Uitspraak
GERECHTSHOF ARNHEM-LEEUWARDEN
de rechthebbende,
de stichting,
de curator.
1.Het geding in eerste aanleg
2.Het geding in hoger beroep
3.Feiten
4.De motivering van de beslissing
Het geschil ten gronde
Gerechtshof Arnhem-Leeuwarden
In deze zaak heeft het Gerechtshof Arnhem-Leeuwarden op 4 maart 2014 uitspraak gedaan in hoger beroep over de ondercuratelestelling van een meerderjarige, hierna aangeduid als de rechthebbende. De rechthebbende was eerder door de kantonrechter in de rechtbank Midden-Nederland onder curatele gesteld op verzoek van de William Schrikker Stichting Jeugdbescherming & Jeugdreclassering. De rechthebbende, die tijdens zijn minderjarigheid onder toezicht stond van de stichting, heeft in hoger beroep verzocht om de beschikking van de rechtbank te vernietigen. Hij stelde dat niet aan de gronden voor ondercuratelestelling was voldaan en dat er onvoldoende gegevens waren om deze maatregel te rechtvaardigen.
De stichting heeft het verzoek van de rechthebbende bestreden en geconcludeerd tot niet-ontvankelijk verklaring of afwijzing van zijn verzoek.

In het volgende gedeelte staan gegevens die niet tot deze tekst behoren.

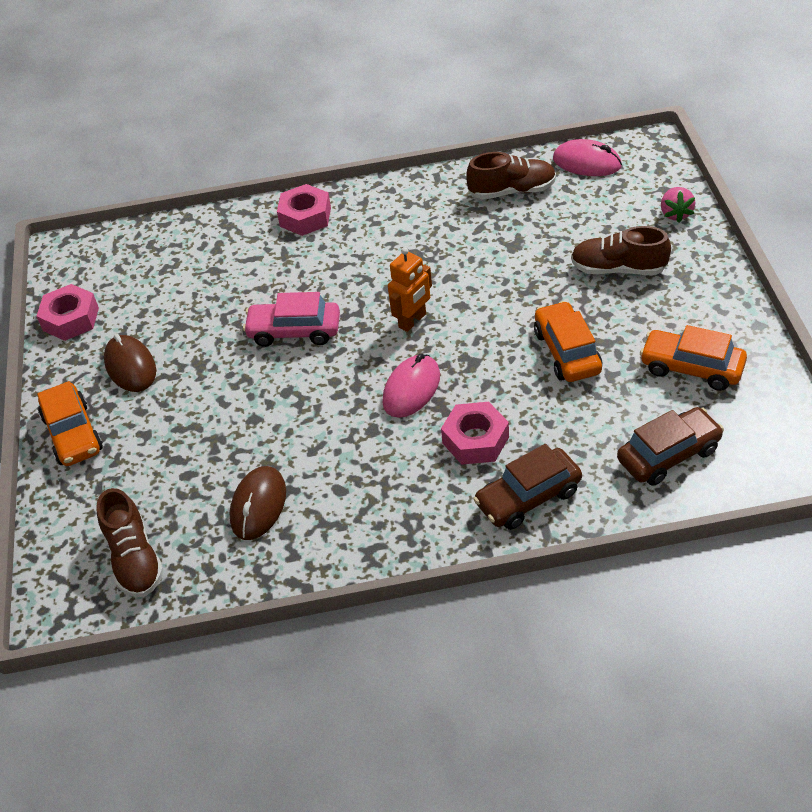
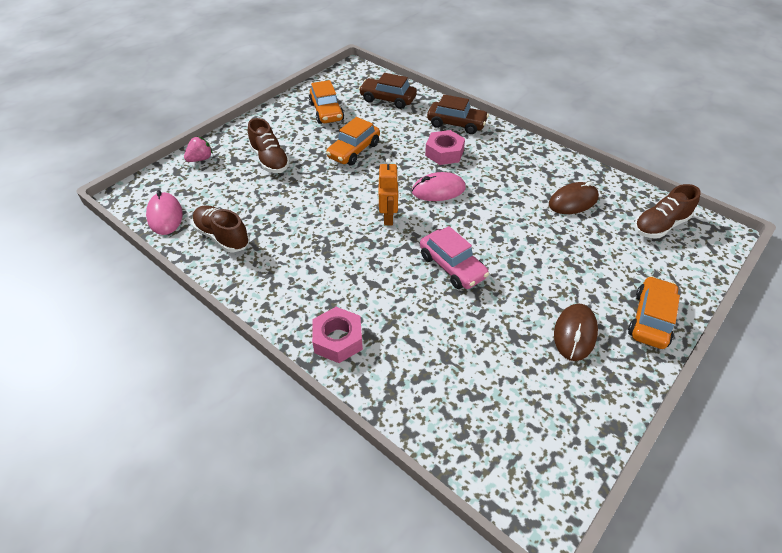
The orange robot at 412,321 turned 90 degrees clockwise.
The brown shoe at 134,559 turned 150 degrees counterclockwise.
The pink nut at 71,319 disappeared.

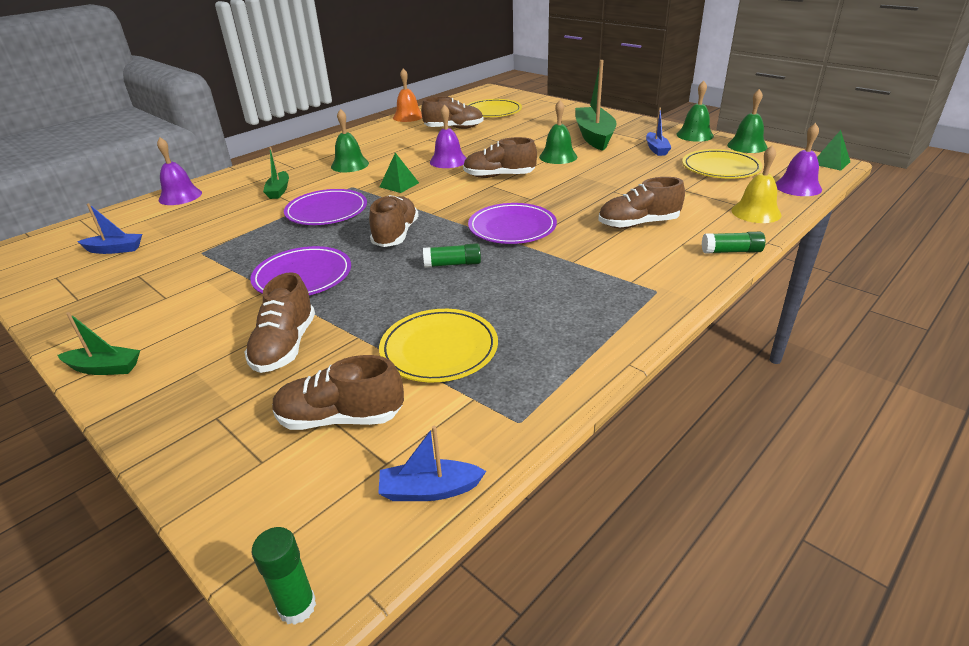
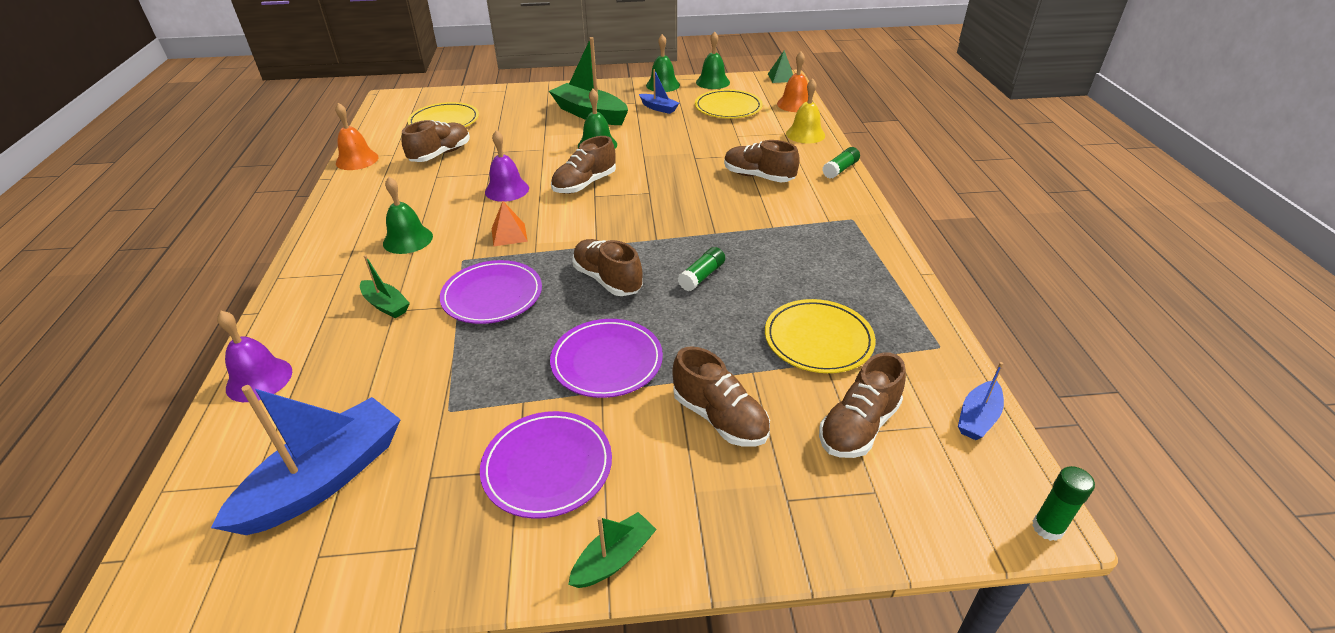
The blue boat at 115,249 changed to 1.99 times the size.
The purple plate moved from 512,227 to 547,466.
The green pyramid at 399,185 became the orange pyramid at 509,234.
The brown shoe at 638,224 turned 90 degrees clockwise.
The purple bell at 798,187 became the orange bell at 795,104.

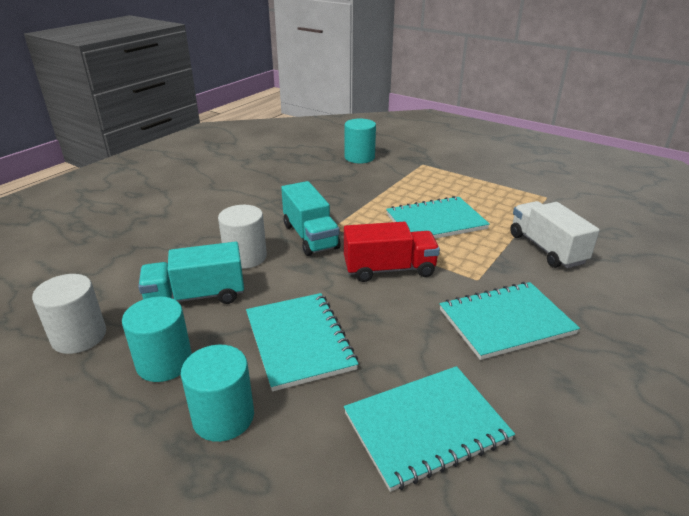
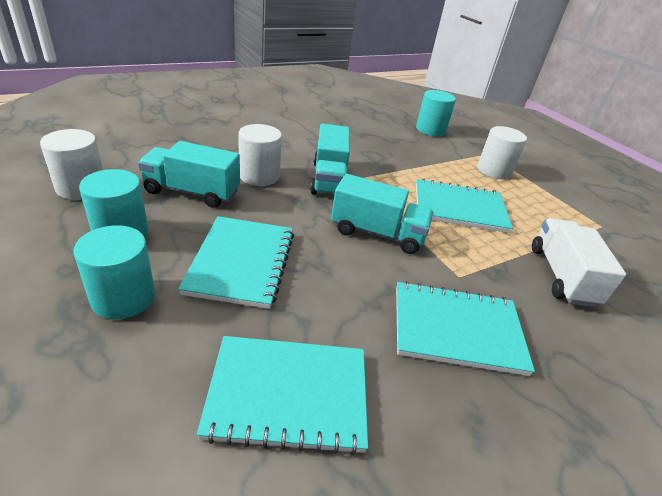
The red truck at 389,269 became the turquoise truck at 377,233.
The white cylinder at 494,170 appeared.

Het hof heeft kennisgenomen van de relevante stukken en heeft de zaak behandeld ter zitting op 11 februari 2014. De rechthebbende was aanwezig, bijgestaan door zijn advocaat, terwijl de curator niet verscheen. Het hof heeft vastgesteld dat de rechthebbende lijdt aan een lichte verstandelijke beperking en een stoornis in het autistisch spectrum, en dat hij niet in staat is om voor zichzelf te zorgen of zijn belangen behoorlijk waar te nemen.
Het hof heeft geoordeeld dat de gronden voor ondercuratelestelling aanwezig zijn, gezien de geestelijke toestand van de rechthebbende en zijn onvermogen om adequaat met zijn situatie om te gaan. De rechthebbende heeft geen realistisch beeld van zijn toekomst en is niet in staat om voor zijn financiën te zorgen. De bescherming die de maatregel van curatele biedt, is volgens het hof noodzakelijk. De door de rechthebbende voorgestelde lichtere maatregel werd als onvoldoende bescherming beschouwd. Het hof heeft daarom de beschikking van de rechtbank bekrachtigd.